Psychedelic medicine: a re-emerging therapeutic paradigm

CMAJ_Psychedelic_Cover_-_Oct_2015 In a recent article, Tupper et al. (2015) [1] investigate the new and re-emerging therapeutic paradigm involving psychedelic substances for treating mental health conditions. Recent studies with patient populations are reviewed and thoughts on how the paradigm may move forward are presented.

Unlike the research in the 60’s and 70’s, where non-randomised, non-blind methods, together with unethical procedures discredited the research, the new wave of studies is showing that research on psychedelics as therapeutic agents can abide by modern-day scientific, ethical and safety standards.

Research into the treatment of anxiety is looked at first, with a review of three recent studies involving patient populations struggling with end-of-life anxiety (LSD and psilocybin) and autism-related social anxiety (MDMA). The article then moves on to research on addiction, with studies using psilocybin (alcohol and tobacco) and ayahuasca-assisted therapy (various substances), the latter being investigated mainly by means of observational studies. Lastly, the review looks at research into PTSD with MDMA-assisted psychotherapy.

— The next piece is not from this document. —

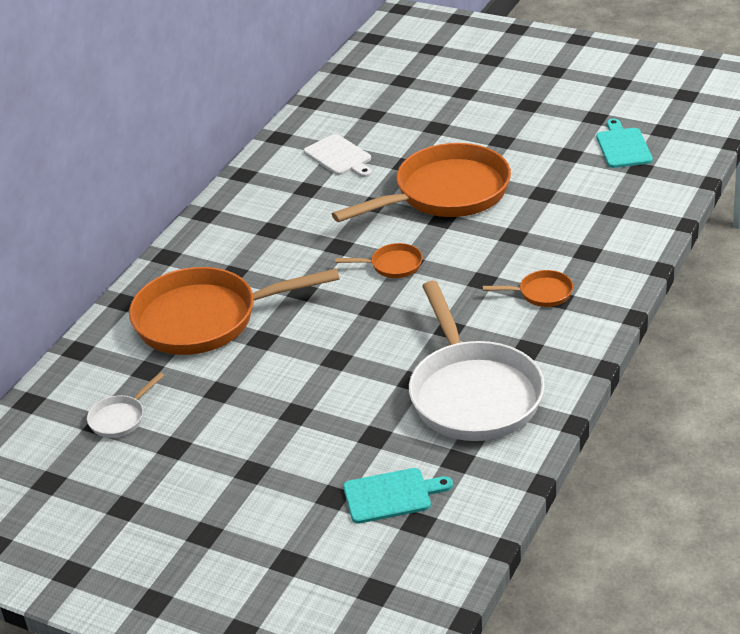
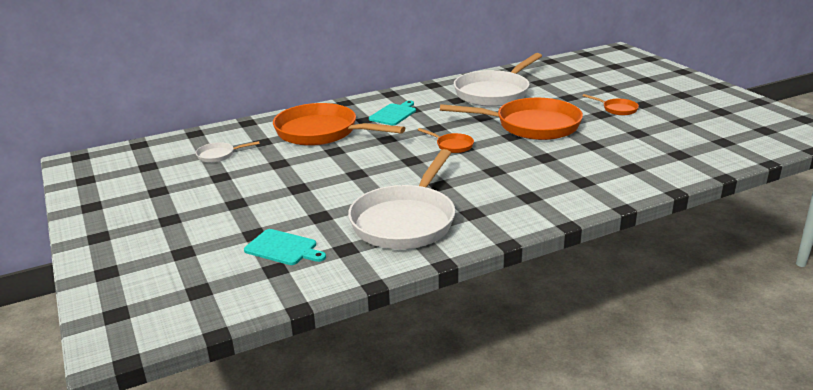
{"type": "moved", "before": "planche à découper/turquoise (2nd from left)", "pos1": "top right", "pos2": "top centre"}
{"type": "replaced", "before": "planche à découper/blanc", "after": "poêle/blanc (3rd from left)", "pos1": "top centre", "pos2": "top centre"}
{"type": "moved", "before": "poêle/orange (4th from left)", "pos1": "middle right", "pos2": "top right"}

In sum, the studies reviewed indicate that research is going well and gaining more positive press, however attention is brought to the fact that this research needs to be extra careful and vigilant of potential hazard and harms. The precipitation of psychotic breaks in patients with mental disorders or a predisposition to these disorders can occur[2], as can Hallucinogen Persisting Perception Disorder (HPPD), which involves continual presence of sensory disturbances.[3] However, the incidence of these adverse effects in the general population is believed to be generally quite low, and when they do occur, this usually happens when the drugs are used in an uncontrolled setting. Due to these hazards, research involves careful screening of participants and typically excludes people with a family history of psychosis.

The authors go on to envision some of the benefits that could arise if science were allowed more freedom to investigate how psychedelic drugs work on a neurological level. For instance, the understanding of the relationship between the brain, mind and consciousness would be advanced, and the mechanisms of action of these agents could be unveiled, leading to optimal therapeutic protocols with certain psychedelics for specific disorders. Additionally, they point out the large health system costs worldwide for mental health conditions, arguing that research is economically warranted, with long-term prospects providing cheaper and shorter-term treatment compared to current treatments.

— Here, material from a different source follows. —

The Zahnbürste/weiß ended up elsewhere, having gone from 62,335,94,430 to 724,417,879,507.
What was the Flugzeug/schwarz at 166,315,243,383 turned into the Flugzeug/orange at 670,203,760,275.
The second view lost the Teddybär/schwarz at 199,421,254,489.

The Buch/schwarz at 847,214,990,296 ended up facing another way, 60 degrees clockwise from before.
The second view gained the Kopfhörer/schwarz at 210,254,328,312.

The review concludes with an outlook on how this paradigm may evolve, proposing that medical school programmes may need to be updated, with specialised clinical training for health professionals for such treatments. Overall, this new paradigm looks promising and it could serve to educate and correct previous misconceptions within the science community, influence legislation regarding drug law, and most importantly, treat and offer new ways to help treatment-resistant patients.

[1] Tupper, K. W., Wood, E., Yensen, R., & Johnson, M. W. (2015). Psychedelic medicine: a re-emerging therapeutic paradigm. Canadian Medical Association Journal, doi: 10.1503/cmaj.141124.

[2] Abraham, H. D., Aldridge, A. M., & Gogia, P. (1996). The psychopharmacology of hallucinogens. Neuropsychopharmacology, 14(4), 285-298.

[3] Halpern, J. H., & Pope, H. G. (2003). Hallucinogen persisting perception disorder: what do we know after 50 years? Drug and alcohol dependence, 69(2), 109-119.